Q: What horse related businesses do you run off the property?
A: “We have around 20 racehorses in work, and break in our own horses. We stand the two stallions, and have a broodmare band of up to 30 mares. Our son recently bought a farm just down the road, the original Whitemore House, and he uses it for agistment for our racehorses and broodmares.”
Q: Do you run any non-horse businesses on the property?
A: “We do a fair amount of cropping, growing cereals such as oats and barley for our own use. We also grow potatoes and poppies for sale. You do need a licence to grow poppies (for medical opiates) but it is not as much paperwork as you might assume. We also agist some dairy cattle over winter to help with paddock rotation.”
Q: What is the biggest challenge you face as a farmer?
A: “The reality of being a farmer is that you need to make a profit each year. The farm has a diverse range of products so we don’t rely solely on one product to make money. Potatoes and poppies require a lot of fertiliser as they are nutrient hungry, and they need to be rotated often with the paddocks given a long rest before they are used for that crop again.

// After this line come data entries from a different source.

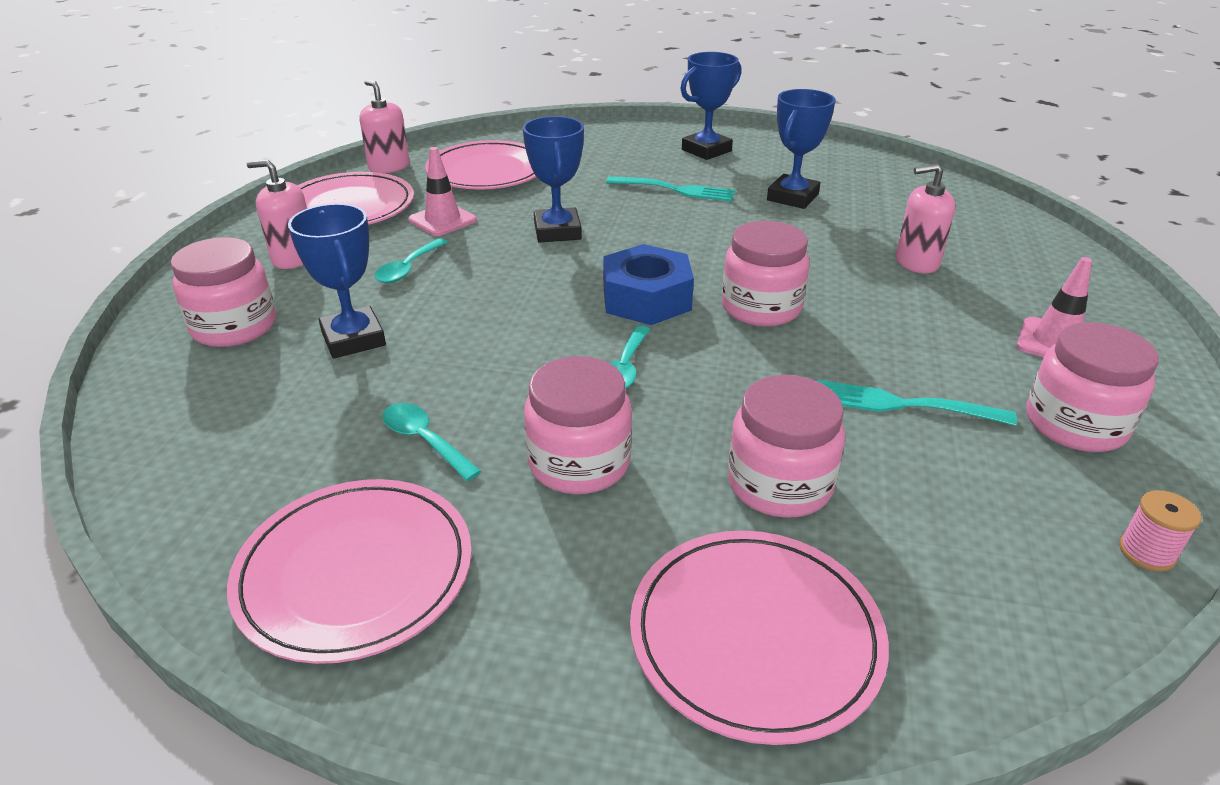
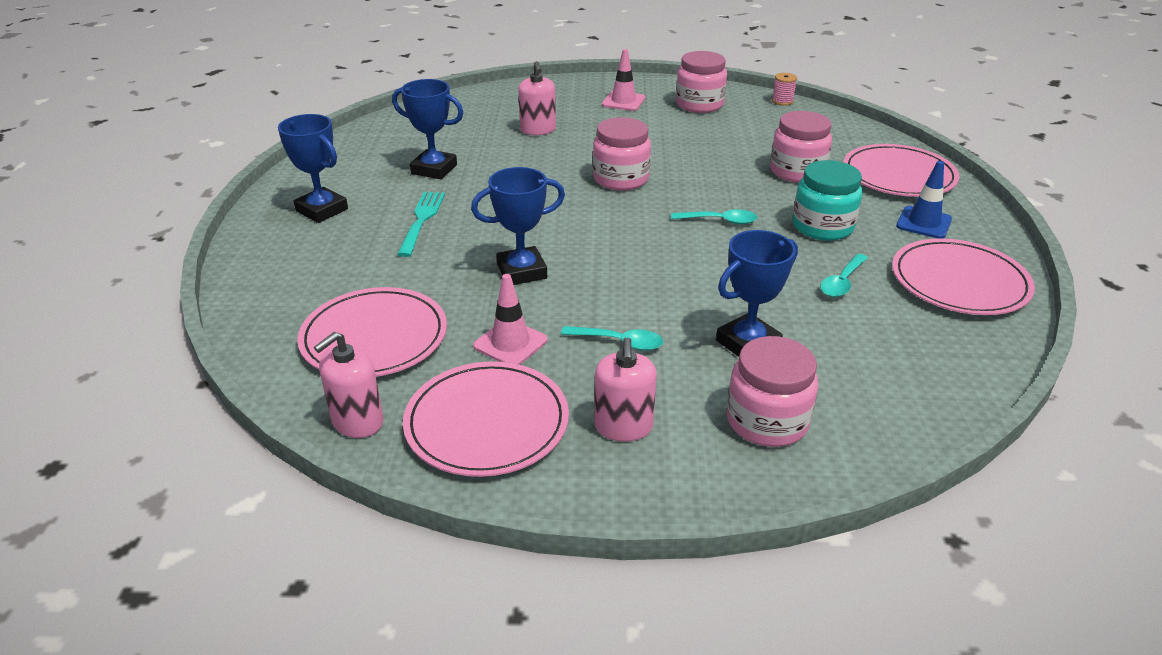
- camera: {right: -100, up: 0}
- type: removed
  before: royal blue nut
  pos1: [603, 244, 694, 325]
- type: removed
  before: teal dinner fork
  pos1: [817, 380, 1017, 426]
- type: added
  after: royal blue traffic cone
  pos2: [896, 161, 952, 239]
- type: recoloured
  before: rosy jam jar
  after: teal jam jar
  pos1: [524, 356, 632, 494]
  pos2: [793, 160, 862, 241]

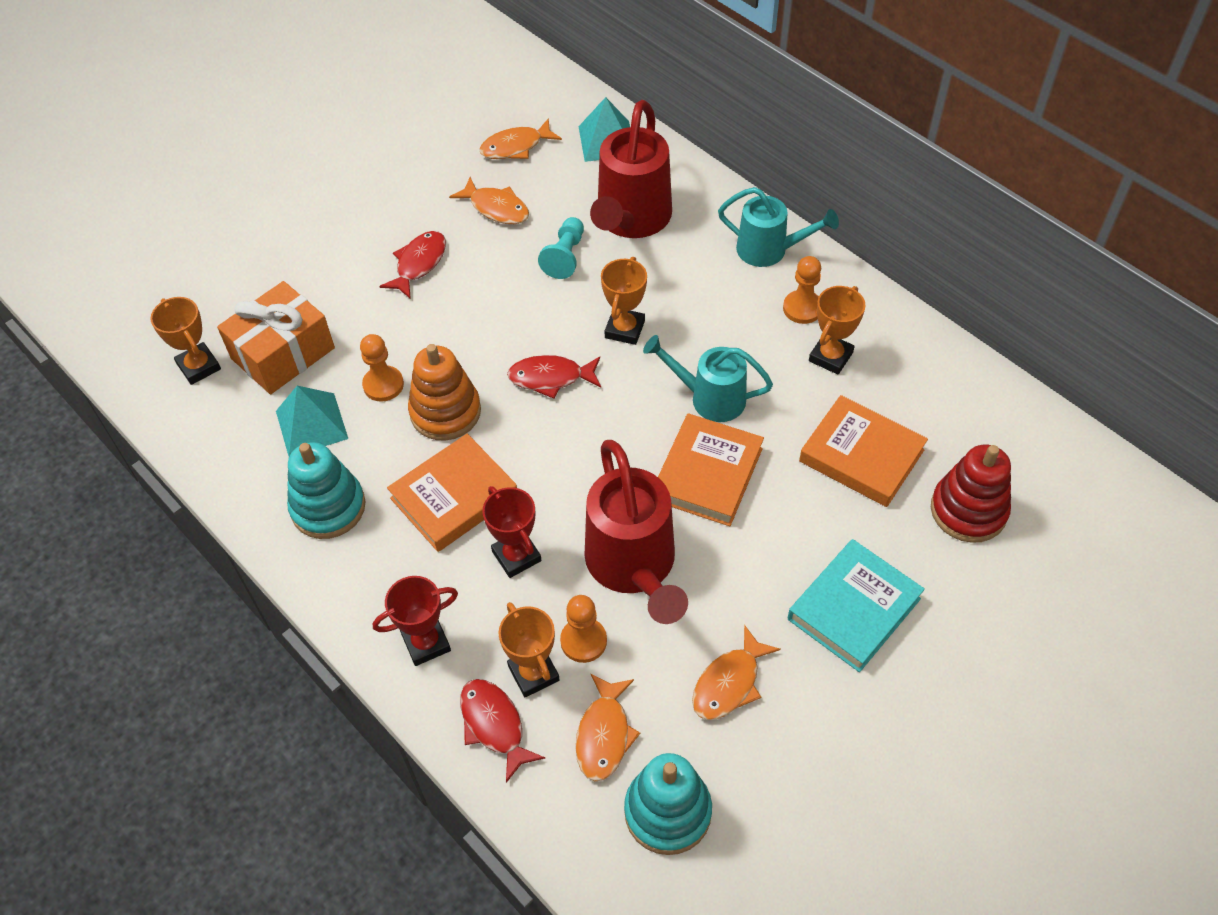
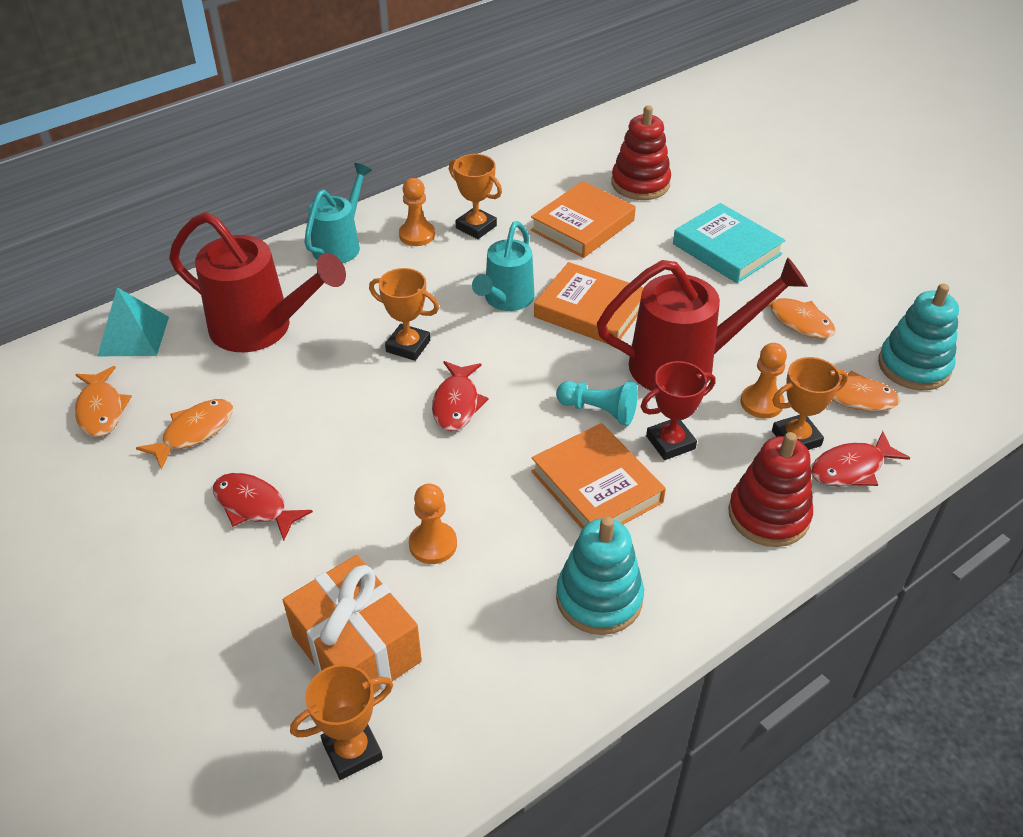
- camera: {right: -85, up: -10}
- type: removed
  before: teal pyramid shape
  pos1: [276, 386, 348, 456]
- type: removed
  before: orange stacking rings
  pos1: [408, 344, 481, 441]
- type: moved
  before: teal game pawn
  pos1: [538, 217, 584, 279]
  pos2: [556, 381, 638, 426]
- type: replaced
  before: scarlet prize cup
  after: scarlet stacking rings
  pos1: [373, 576, 458, 666]
  pos2: [728, 432, 813, 547]

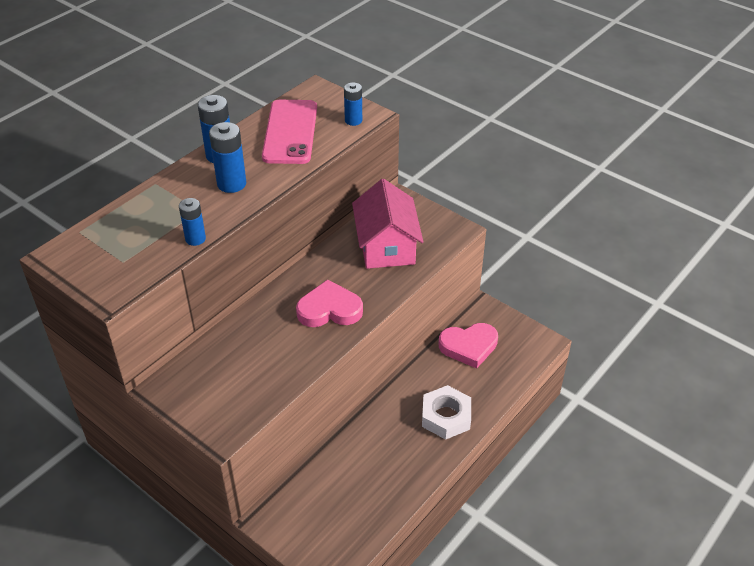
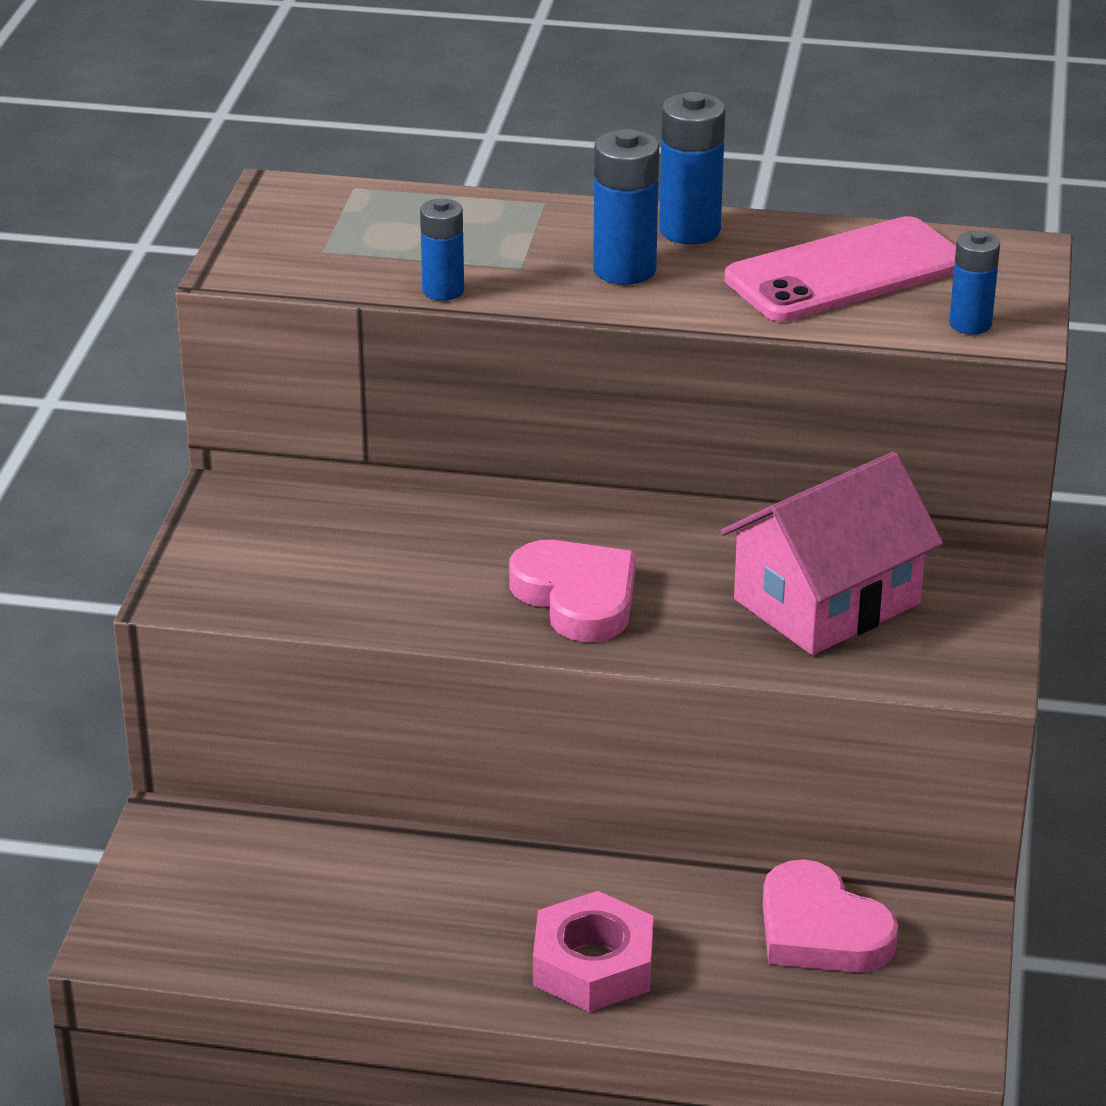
- camera: {right: 60, up: -10}
- type: recoloured
  before: pure white nut
  after: rosy nut
  pos1: [422, 385, 471, 440]
  pos2: [533, 891, 653, 1012]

“Last summer we had a big drought in Tasmania, and had to rely more on irrigation than normal. We got through the drought fine, largely because we already had irrigation in place for the potatoes, which require a lot of water. Irrigation creates cost, however, because it is more labour intensive. The big fires that beset Tasmania over last summer included some in the Meander Valley. We were lucky they stayed at the National Park end of the valley and didn’t come close enough to the farm to create any problems.”